Some Standard Results:
- When work (W) is constant then, the number of men (M) is inversely proportional to the number of days (D) required to complete the work. i.e., \(M \propto \frac{1}{D}\).
Example: As we saw in the above example, in both cases work remained the same, Number of men was inversely proportional to the number of days
- If the number of days (D) is constant, then work is directly proportional to the number of men working. i.e., more men more work and vice versa.
- If the number of men (M) is constant, then work is directly proportional to the number of days. i.e., more days more work and vice versa.
Let us see some simple solved examples based on work equivalence:
Example 1: If 5 men take 90 days to complete a piece of work then how many days will 15 men take to complete the same work?
Solution:
Here the total work can be simply expressed as 5\( \times \)90 man-days
Now to finish the same job, the measurement of the work should be the same, i.e. 5\( \times \)90 man-days.
Let 15 men take x days to finish then by using the concept of work equivalence
15x = 5\( \times \). 90 or x = 30 days.
Alternate approach: As work is constant, \(M \propto \frac{1}{D}\). Here the number of men going up three times (from 5 to 15), hence the number of days required will be 1/3rd of 90 = 30 days.
Example 2: It takes 6 technicians a total of 10 hours to build a new server from Direct Computer, with each working at the same rate. If six technicians start to build the server at 11 am and one technician per hour is added beginning at 5 pm, at what time will the server be complete? (CAT 2002)
Solution:
Application of work equivalence concept:
Total work = 6\( \times \)10 = 60 man-hours
From 11 am to 5 pm, i.e. for 6 hours 6 technicians worked. The portion of work completed by them = 6\( \times \)6 = 36 man-hours. So, 60-36 = 24 man-hours work is pending.
From 5 pm onwards, at every interval of one hour, one more technician joins them.
Hence amount of work done between 5 pm and 6 pm = 7 men\( \times \) 1 hour = 7 man-hours.
Similarly,
Amount of work done between 6 pm and 7 pm = 8 men\( \times \) 1 hour = 8 man-hours and between 7 pm and 8 pm = 9 men\( \times \) 1 hour = 9 man-hours.
Observe that 7 + 8 +9 = 24 man-hours. Therefore, the task gets completed by 8 pm.

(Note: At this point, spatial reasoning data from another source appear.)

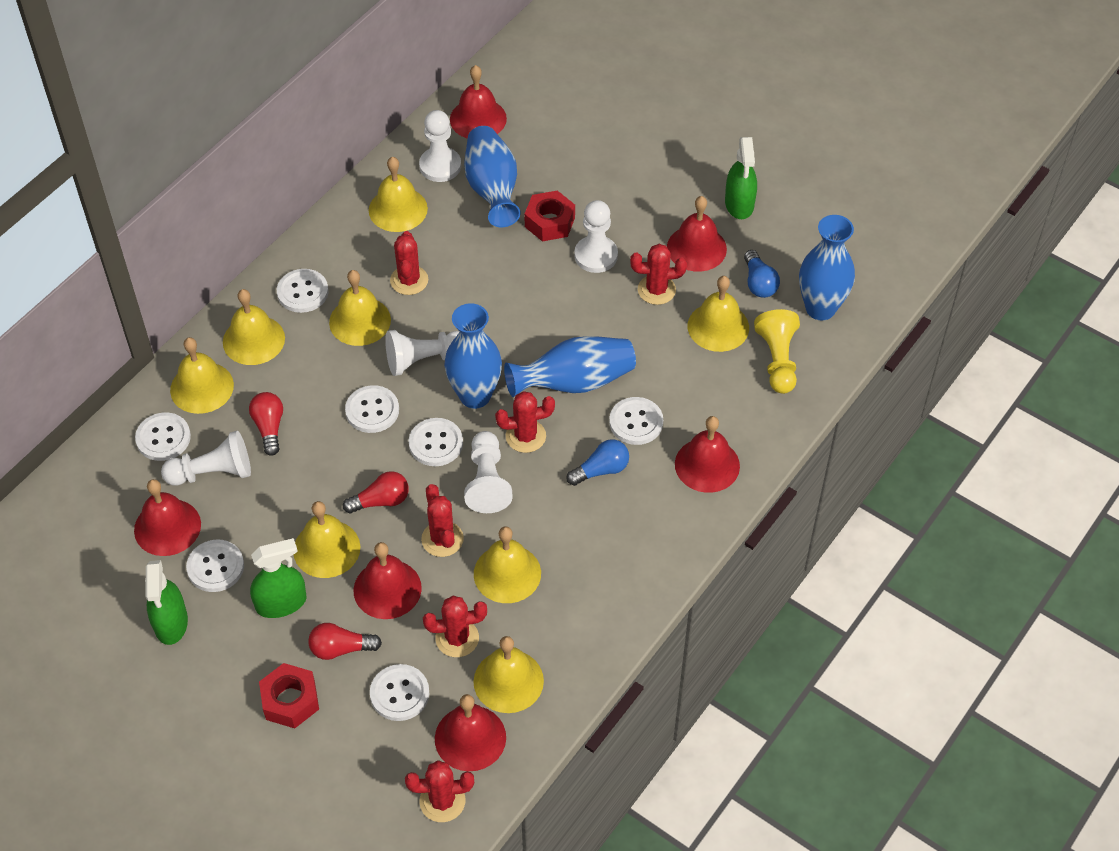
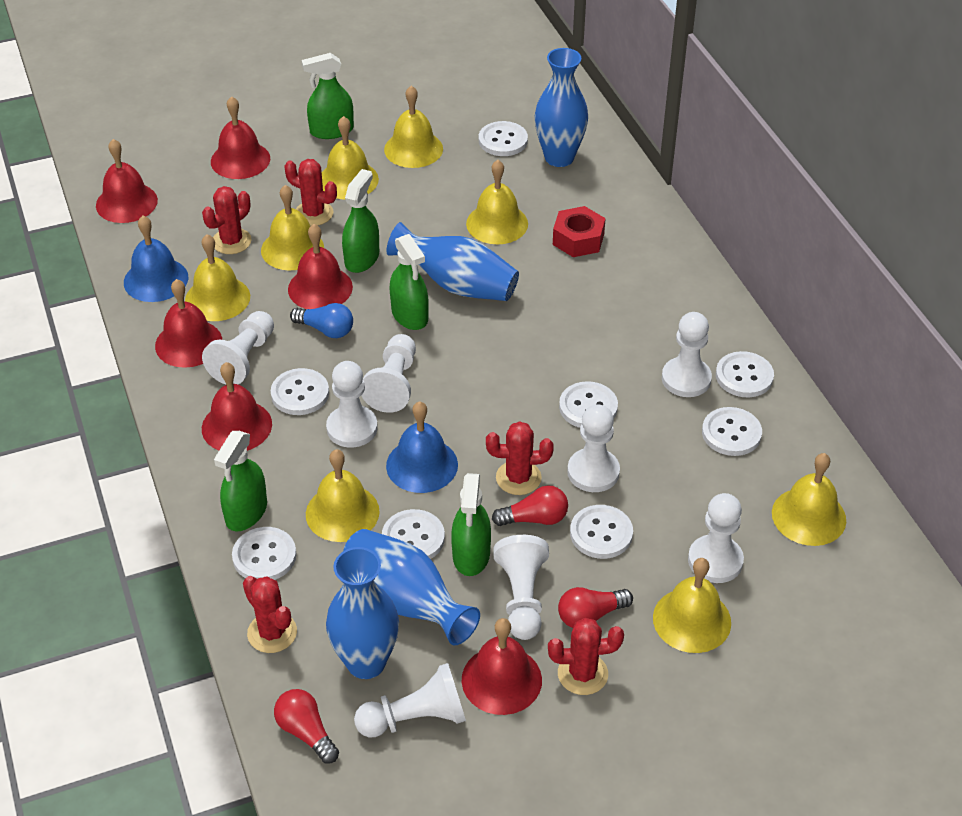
blue bell: 0 -> 2
blue light bulb: 2 -> 1
green spray bottle: 3 -> 5
red cactus: 6 -> 5
red nut: 2 -> 1
white button: 7 -> 8
white pawn: 5 -> 8
yellow pawn: 1 -> 0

Different persons with different efficiencies working together
There is a type of problem in which different persons working together have different efficiencies. In such questions, the approach to solve them varies slightly. Let us take an example to understand.
Example 3: 2 men and 3 women can complete a work in 16 days, while 3 men and 7 women can complete it in 10 days. In how many days will 5 women complete it?
Solution:
Let each man and each woman work x and y units of work per day respectively.
From the first condition, units of work done in one day are 2x + 3y.
So the total units of work = (2x + 3y)\( \times \)16
Similarly, from the second condition, total units of work = (3x + 7y)\( \times \)10.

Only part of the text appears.